2242. Bond-Oath-Examination-Recording. 20. Every per son appointed executor, administrator with the will annexed, or administrator, before receiving letters, shall execute a separate bond, with sufficient resident freehold sureties, to be approved by the proper Clerk or Court, jointly and severally bound, in a penalty payable to the State of Indiana of not less than double the value of the personal estate to be administered (and in case real estate is to be sold by the terms of a will, also double the value of such real estate), conditioned that he will faithfully discharge his duties as such executor or administrator; and shall take and subscribe an oath or affirmation that he will faithfully discharge the duties of his trust according to law; which oath or affirmation, attested by the Clerk, shall be filed and recorded as part of the proceedings of the estate. And such Clerk or Court shall examine, under oath, such person, or any other person, touching the value of such personal estate, and, in case real estate is to be sold by the terms of a will, the value of such real estate; and shall also examine such sureties, under oath, as to the value of the property they own, more than their indebtedness; which oaths shall be taken and subscribed by such person or persons and such sureties, respectively, and filed as a part of the proceedings in such estate.

1. The trust of an executor or administrator under his first bond relates only to personal estate, except where lands under the will are to be sold. Sureties in the several bonds required in administration of a trust are liable only for the respective funds the bonds are made to secure.- Reno v. Tyson, 24 Ind. 56.

2. Where two or more persons, administrators of the same estate, join in a bond with others as their sureties, each of such administrators will be held therein as liable upon a separate bond.-Moore v. State, 49 Ind. 558; State v. Wyant, 67 id. 25.

3. The bond first given is designed only to secure the faithful application of the personal property of deceased; and such bond can only cover breaches of that trust.Worgang v. Clipp, 21 Ind. 119.

4. A party is not in general liable for the default of his co-executor or adminis. trator.-Braxton v. State, 25 Ind. 82; Prichard v. State, 34 id. 137; Moore v. State, 49 id. 558.

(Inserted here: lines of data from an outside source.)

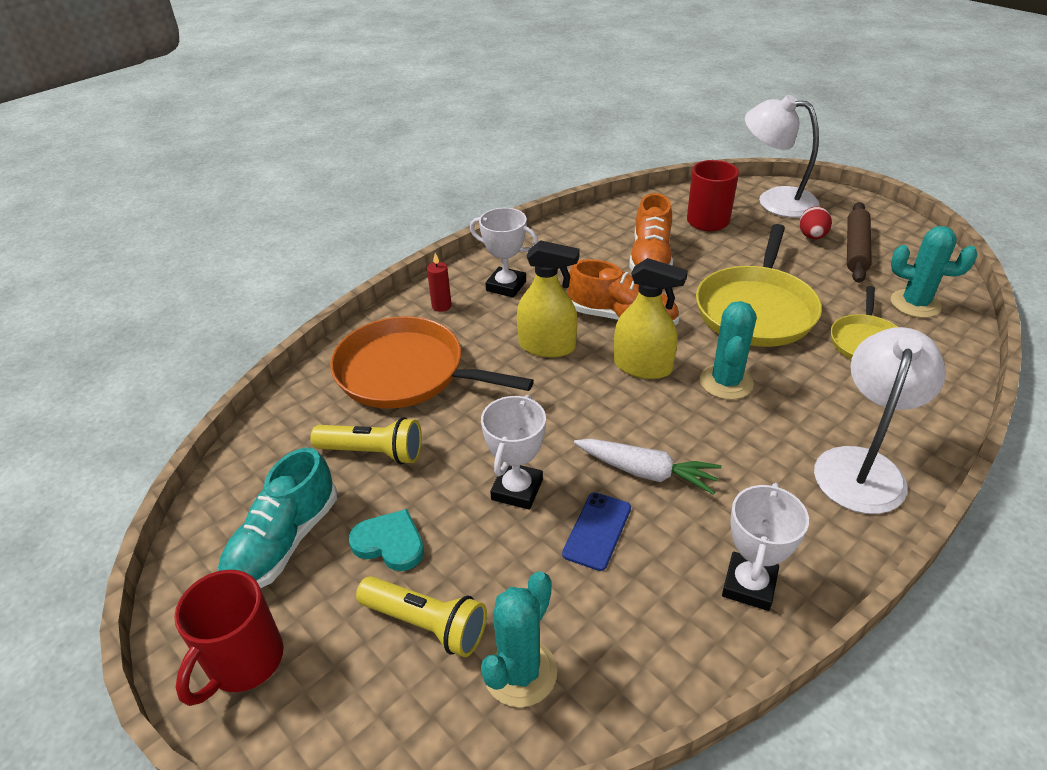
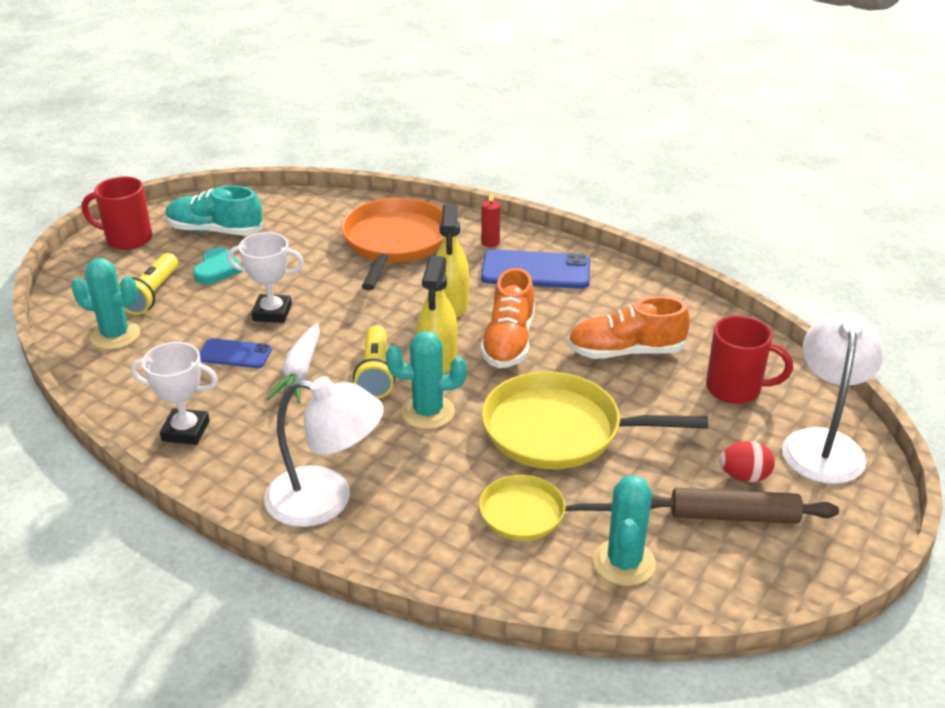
camera: 75 degrees right, 5 degrees down
(373, 452) = (301, 246): yellow flashlight -> yellow flashlight (376, 374)
(506, 286) = (535, 270): white trophy -> blue phone

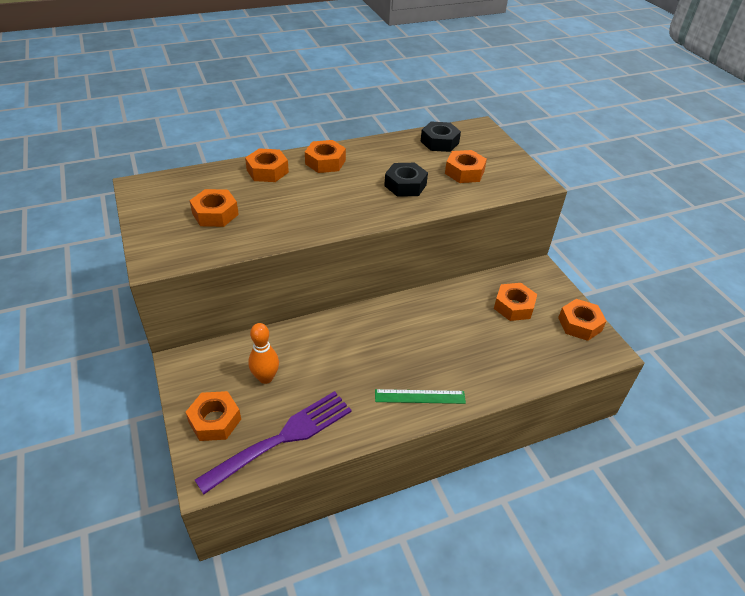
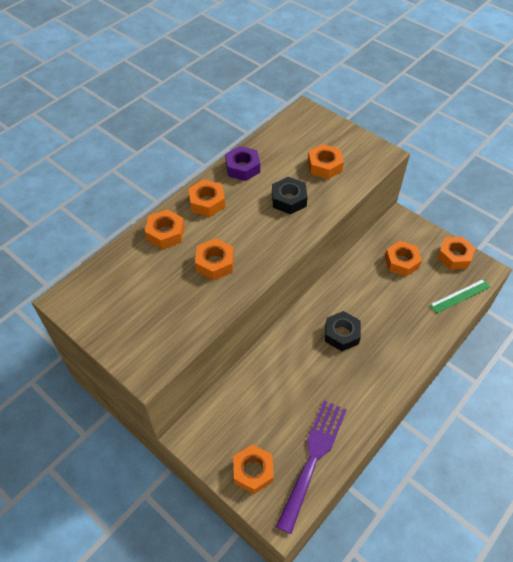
camera: 25 degrees left, 10 degrees up
(215, 214) = (157, 299): orange nut -> orange nut (215, 263)
(265, 378) = (264, 415): orange bowling pin -> none
(381, 148) = (242, 168): none -> purple nut
(420, 396) = (385, 373): green ruler -> green ruler (460, 296)
(439, 142) = (284, 141): black nut -> black nut (341, 334)

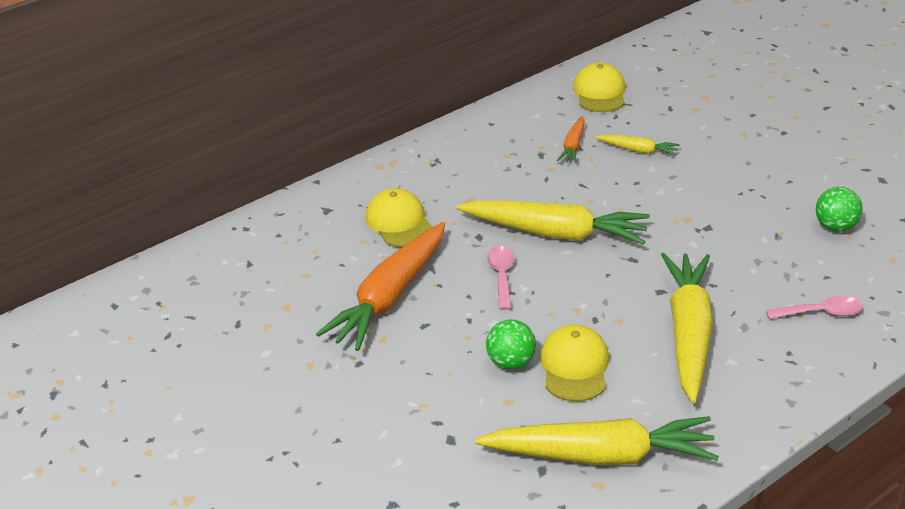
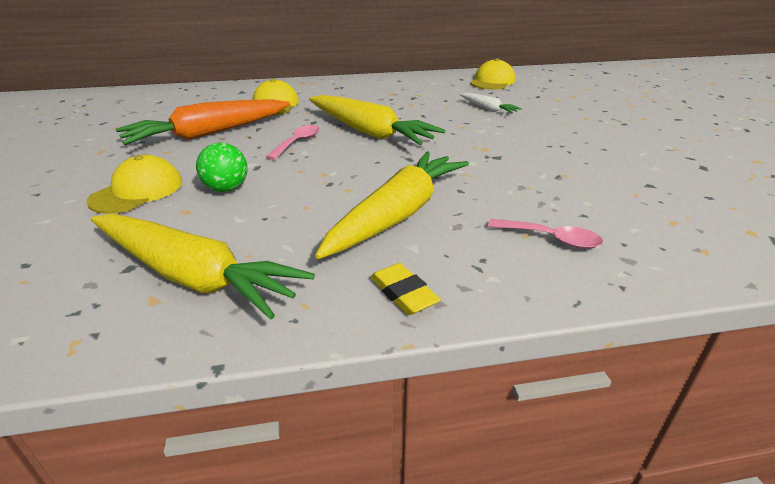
camera: 25 degrees right, 5 degrees down
(573, 146) = (441, 98): orange carrot -> none
(574, 366) = (269, 206): yellow cap -> yellow cap (137, 191)
(638, 150) = (488, 109): yellow carrot -> white carrot
(762, 404) = (403, 293): none -> yellow eraser
(835, 226) = (625, 184): green ball -> none

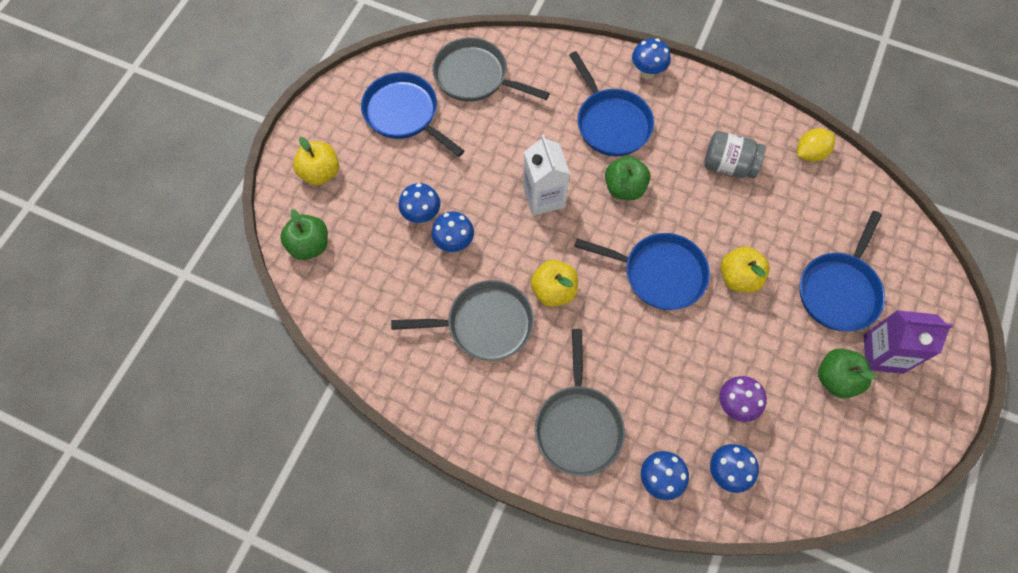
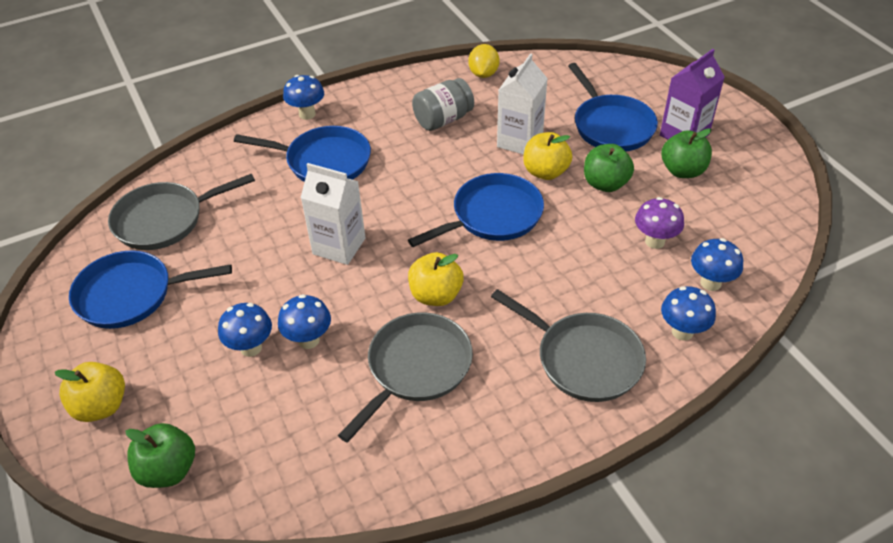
camera: 50 degrees left, 20 degrees down
(624, 188) = (392, 190): green apple -> green apple (605, 184)
(756, 236) = (520, 141): none -> white carton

5. The surety upon the first bond is not liable for the misappropriation of moneys received from the sale of real estate, unless it was sold under a testamentary direc tion.-Salyers v. Ross, 15 Ind. 130; State v. Steele, 21 id. 207; Potter v. State, 23 id. 607; Colburn v. State, 47 id. 310.

2243. Clerk's report. 21. Such Clerk shall report to the Circuit Court, at its succeeding term, his acts in the premises; when for good cause shown, such Court may supersede letters issued by such Clerk, or disapprove of the bond taken; in which case, such Court shall grant letters to some other person entitled to the same, or require a new bond or additional sureties. But if no such cause is shown, the Court shall ratify and adopt the letters and bond granted and taken by such Clerk; which fact shall be entered in the order book of such Court.

2244. Validity of bond. 22. No defect, informality, or illegality in the appointment of an executor or administrator, or in the execution, approval, or filing of his bond, shall affect the validity of such bond, but he and his sureties therein shall be as fully bound as if such appointment had been regularly made and such bond executed, approved, and filed in due form of law; nor shall any surety be released therefrom by reason of any condition, inducement, or consideration causing him to sign such bond as surety.

1. All defective bonds executed prior to the taking effect of this Act were made good by an Act of 1877, p. 27.

2245. Application for removal. 23. On a written application, verified by oath, of any person interested in the estate of any co-executor, co-administrator, or surety of such executor or administrator, specifying the grounds of complaint, any executor or administrator with the will annexed, or administrator, may be removed, and his letters superseded by the Court in which such letters issued, for (the) any of the following causes:

First. When, from sickness, habitual drunkenness, imbecility, change of residence, actual or intended, or other cause, he is rendered incapable of discharging his trust to the interest of the estate.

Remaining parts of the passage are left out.